"Approximate" hashes

Jon Callas jon at callas.org
Thu Sep 2 04:26:45 EDT 2004


> Hence my question: is there some "approximate" hash function (which I 
> could
> use instead of SHA-1) which can verify that a text hashes "very close" 
> to a
> value? So that if I change, say, tabs into spaces, I won't get exactly 
> the
> same value, but I would get a "good enough"?
>

What you want is what's called a canonicalization function. You want to 
hash not T, but F(T), and F can de-tabify, and so on.

As has been mentioned, OpenPGP has a canonicalization for text and 
cleartext signatures (and we debate what it should be, even).
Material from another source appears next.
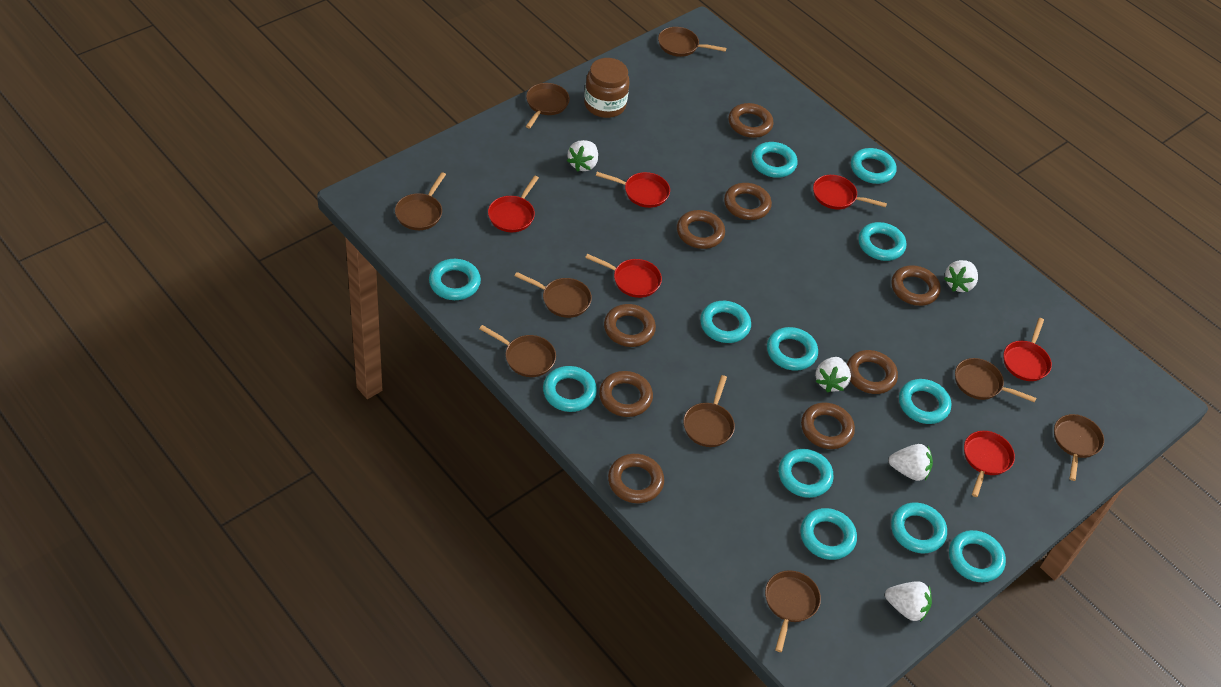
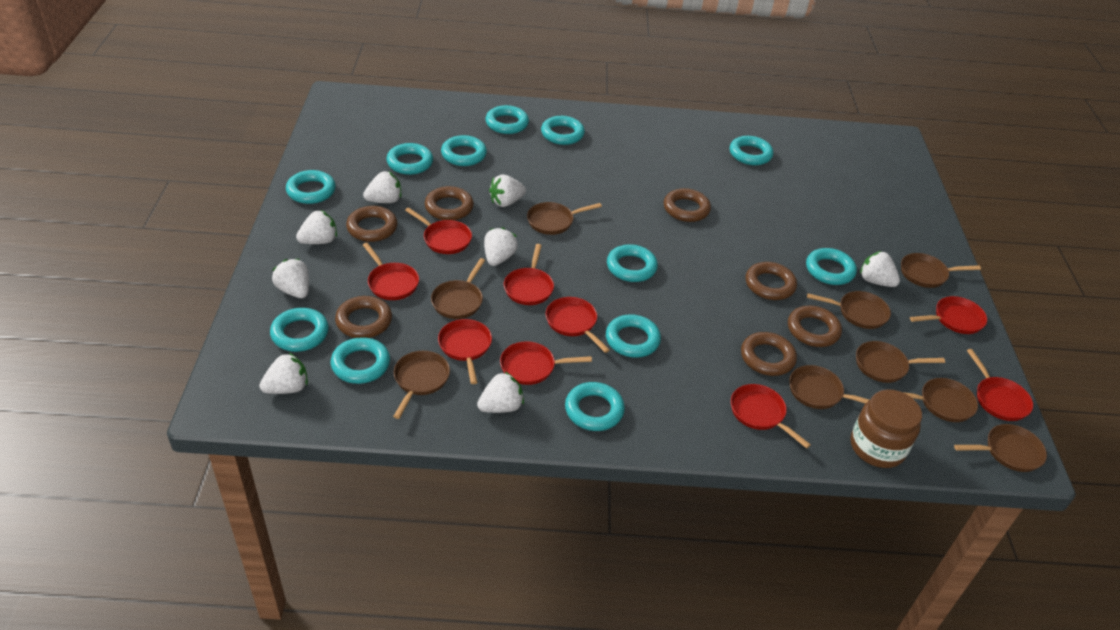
brown ring: 9 -> 7
red pan: 6 -> 9
white strawberry: 5 -> 8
XML 
Digital Signatures has one.

The major other issue you have to deal with is whether the 
canonicalization is an interpretation, a conversion, or an assurance.

If it's an interpretation, then you are hashing F(T), and there's 
always some slim chance that there's a collision between two texts that 
canonicalize to different values, but hash to the same. I wouldn't 
worry about it, myself. Much. (Assuming a decent canonicalizer, of 
course.)

If it's a conversion, then you're replacing the text with the 
canonicalized text. This puts the canonicalization in the face of the 
users, but removes the problems handwaved at above.

If it's an assurance, then if the text is not canonicalized, then it's 
not a valid message if it doesn't meet the requirements. A message with 
a tab, for example, just isn't a valid message. Don't even hash it, 
return an error. Or alert that it was an invalid message.